Chinese Envoy Refuses to Apologize for Beijing’s Initial ‘Cover Up’ of Coronavirus Outbreak

Cui Tiankai, Chinas Ambassador to the US participates in the Plenary Session of the US-Chi
CHRIS KLEPONIS/AFP via Getty Images

China’s ambassador to the United States, Cui Tiankai, in a preview of an interview released on Friday, repudiated assertions that communist officials covered up the novel coronavirus outbreak in China at its early stages.

In the preview of the interview by Axios that is scheduled to air on Sunday, the ambassador denied that Beijing withheld information that U.S. officials believe could have helped the rest of the world combat the disease and save lives.

Cui’s comments came in response to Jonathan Swan from Axios pressing him about Chinese Communist Party (CCP) officials “covering up” the outbreak in China, the birthplace of the disease, at its early stages. Health officials detected the first coronavirus case on November 17 in Wuhan, China.

“By covering up the reality of this virus for three weeks, communist party officials allowed the virus to spread not just to Han people in China, but to people all around the world,” Swan noted.

The Axios reporter then proceeded to ask the ambassador point-blank whether the communist party wanted to apologize for its initial “cover up” of the novel coronavirus infections (COVID-19) in China.

“I think that that statement is based on distortions of fact,” Cui replied.

During a March 11 event hosted by the Heritage Foundation, White House National Security Adviser Robert O’Brien blasted Beijing for covering up the coronavirus outbreak in China at its early stages.

Rather than using best practices during China’s early handling of the highly contagious and deadly disease, “this outbreak in Wuhan was covered up,” O’Brien declared.

“There’s lots of open source reporting from Chinese nationals that the doctors involved were either silenced or put in isolation … so the word of this virus could not get out,” he added.

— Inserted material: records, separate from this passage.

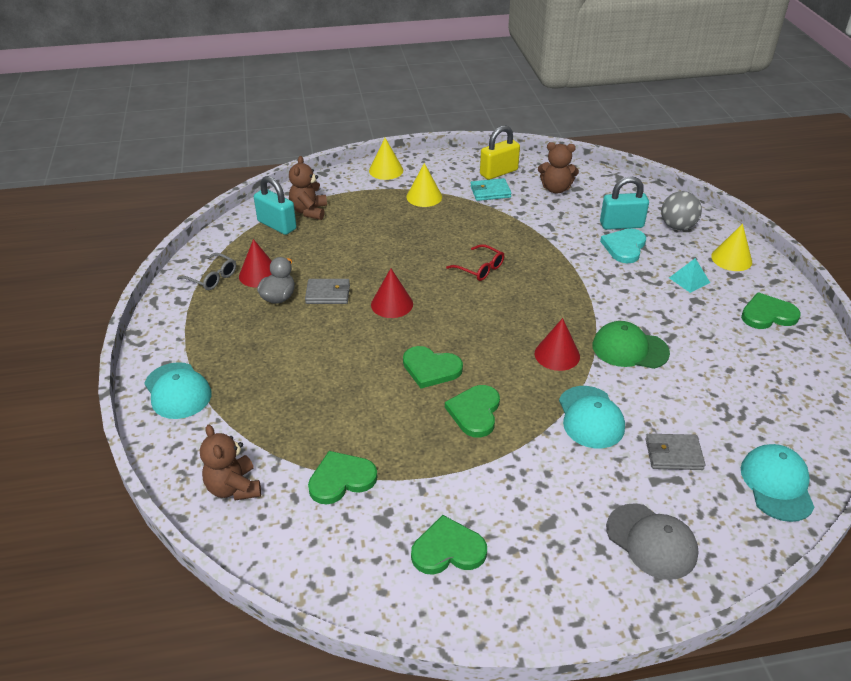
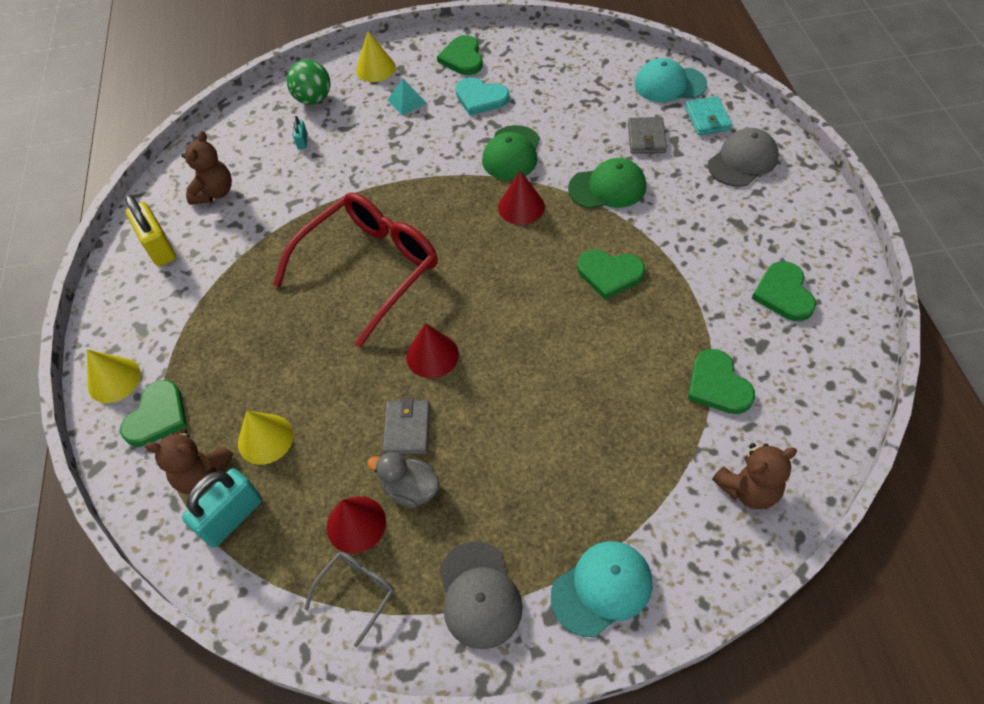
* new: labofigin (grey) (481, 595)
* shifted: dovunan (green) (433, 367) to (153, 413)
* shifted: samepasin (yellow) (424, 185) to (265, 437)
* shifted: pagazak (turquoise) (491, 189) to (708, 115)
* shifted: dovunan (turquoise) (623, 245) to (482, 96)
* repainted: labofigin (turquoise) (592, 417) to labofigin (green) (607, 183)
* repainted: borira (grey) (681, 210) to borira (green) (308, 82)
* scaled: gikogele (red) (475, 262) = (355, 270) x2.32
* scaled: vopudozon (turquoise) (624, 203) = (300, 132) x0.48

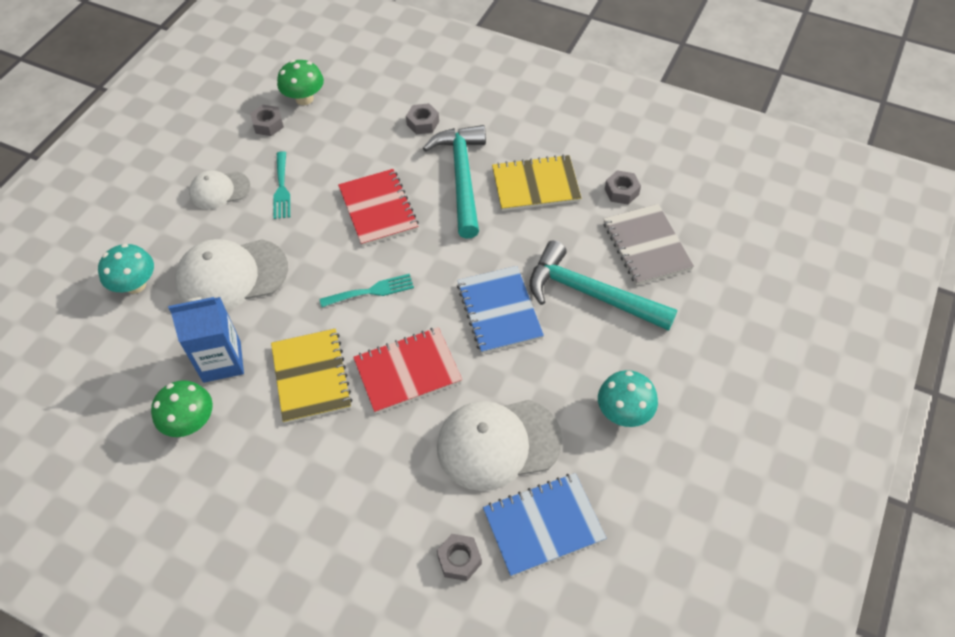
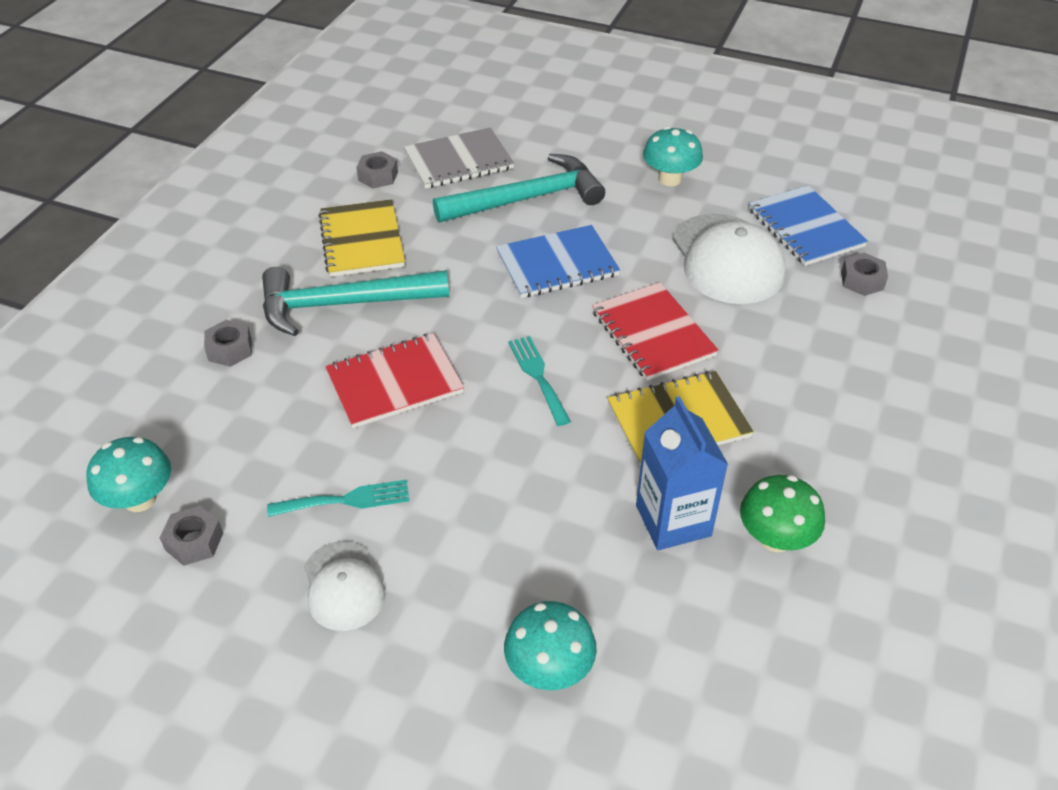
* gone: labofigin (white) (231, 275)
* repainted: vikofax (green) (300, 82) to vikofax (turquoise) (128, 474)
* rotated:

If China had been cooperative at the beginning of the outbreak, the World Health Organization (WHO) and Centers for Disease Control and Prevention (CDC) could have dramatically curtailed what happened in China and what’s now happening across the world,” O’Brien said.

“It probably cost the world community two months to respond, and those two months … could have dramatically curtailed what happened in China and what is now happening across the world,” he also said.

A study published last week by the University of Southampton’s WorldPop population mapping group determined that China could have prevented 95 percent of the coronavirus infections plaguing the globe if Beijing had listened to the doctors in Wuhan who blew the whistle on the seriousness of the disease instead of silencing and punishing them for speaking out.

In an interview with CNBC earlier this month, U.S. Secretary of State Mike Pompeo also acknowledged that China had put the U.S. “behind the curve” in responding to the outbreak.

“Remember, this is the Wuhan coronavirus that’s caused this, and the information that we got at the front end of this thing wasn’t perfect and has led us now to a place where much of the challenge we face today has put us behind the curve,” Pompeo told CNBC on March 6.

A surge of pneumonia deaths in China that are not being counted as coronavirus has also sparked concerns that the Chinese Communist Party is continuing to cover up the extent of the Wuhan virus cases and artificially deflating numbers.

On March 13, the U.S. government summoned Amb. Cui to the State Department to protest Beijing’s suggestion that the American military brought the coronavirus to China.

The Trump administration has pushed back against China’s propaganda effort to reframe the coronavirus outbreak as a triumph for communism now that new cases in the country have allegedly begun to drop.

WHO deemed the coronavirus outbreak a global pandemic. As of March 19, COVID-19 had infected 209,839 people and killed 8,778 across 168 countries/territories/areas, WHO reported.